La misión de Rocío y Giuliana comenzó una tarde cuando le pidieron permiso a su mamá para ir a jugar con una vecina. Sin embargo, entre manos tenían un plan que nadie hubiera imaginado, sino hasta verlo con los propios ojos.

Las hermanas salieron a cuestas con todos los juguetes y coincidieron que el mejor lugar para la venta sería el kiosco del barrio. A ese punto, ya habían resignado los objetos por una causa que redundaría en un bien para las tres: conseguir que la gente se los comprara para poder llevar un plato de comida a su hogar, que en los últimos días estaba faltando.

“Empecé a vender mis juguetitos y ropa que yo no me andaba porque me di cuenta de que no teníamos para comer y quería ayudar a mi mamá”, explicó Rocío en una entrevista a Mediador en Red.
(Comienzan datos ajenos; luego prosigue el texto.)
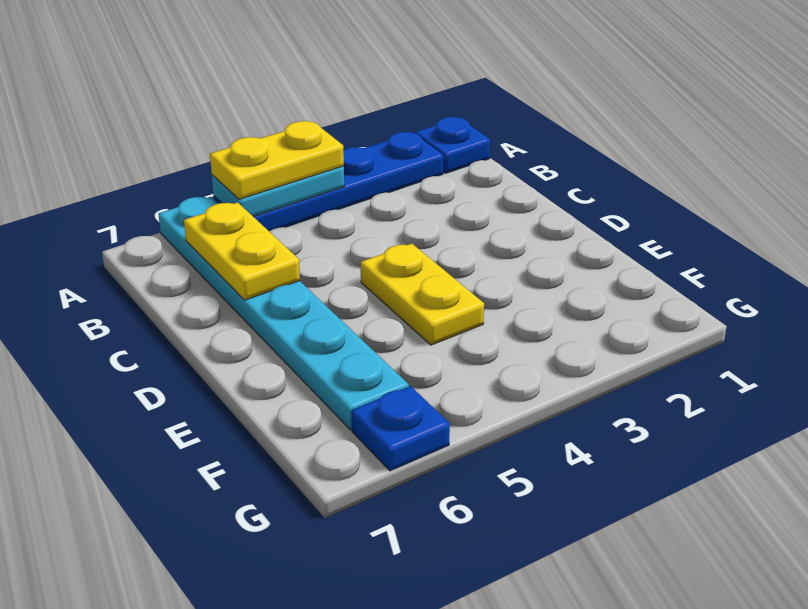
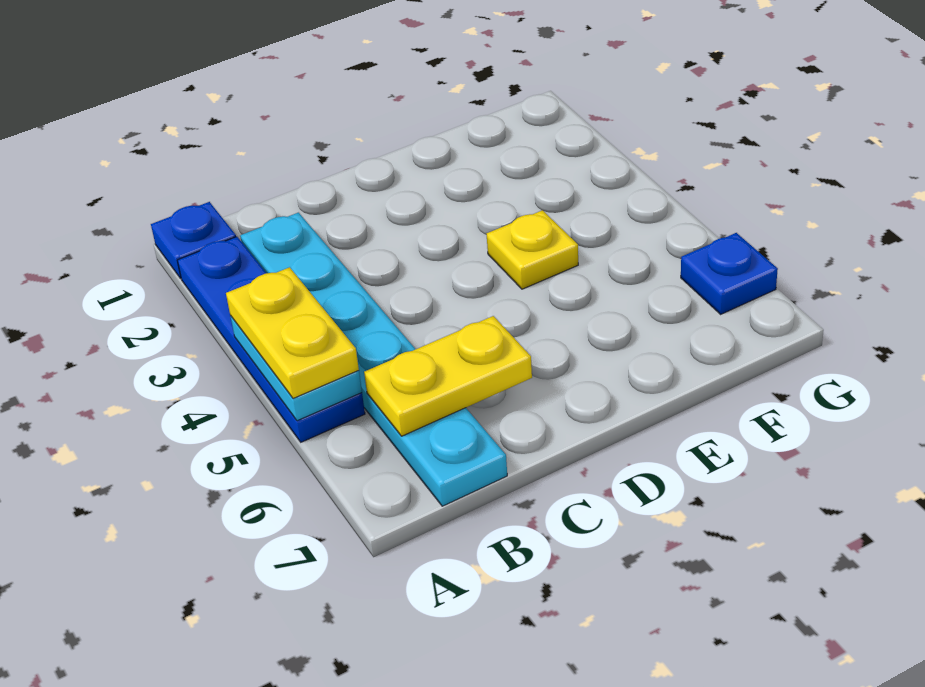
cyan plate A6:F6 level 1 -> cyan plate B2:B7 level 1
yellow plate D4:E4 level 1 -> yellow plate E4 level 1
Cuando una habitante del barrio le contó a la madre de las nenas el gran acto que llevaban adelante para ayudar en la economía familiar, la primera reacción de la mujer fue de sorpresa, y después mucha emoción.

Rosa Cabrera no tenía noción del pequeño emprendimiento de sus hijas, y se llenó de orgullo.

“Mis nenas sabían que no podía con todo, me emociona tanto su actitud, Dios me las envió para que me ayudaran en esta vida y juntas salir de esto”, contó Cabrera en diálogo con El Chorrillero.

Rosa es beneficiaria del plan inclusión social y hace menos de un año logró comprar “en cómodas cuotas” un terreno que solo tiene una pieza, sin techo y con un baño sin terminar. Como otras tantas familias del Barrio República, su economía está castigada por la crisis que ha ocasionado la pandemia.

“La verdad es que no nos alcanza para comer, a veces almorzamos té solo o con pan duro, pero nosotras seguimos adelante y con mucha voluntad”, contó Cabrera.

En medio de este escenario, es que apuntó a la solidaridad de los sanluiseños que puedan ayudarla con donaciones de materiales y alimentos. Necesita terminar y mejorar la construcción de la casa, y también una cocina con garrafa: prepara los alimentos en los vecinos o hace fuego.

“Lo que esté al alcance, para nosotras será bienvenido”, dijo.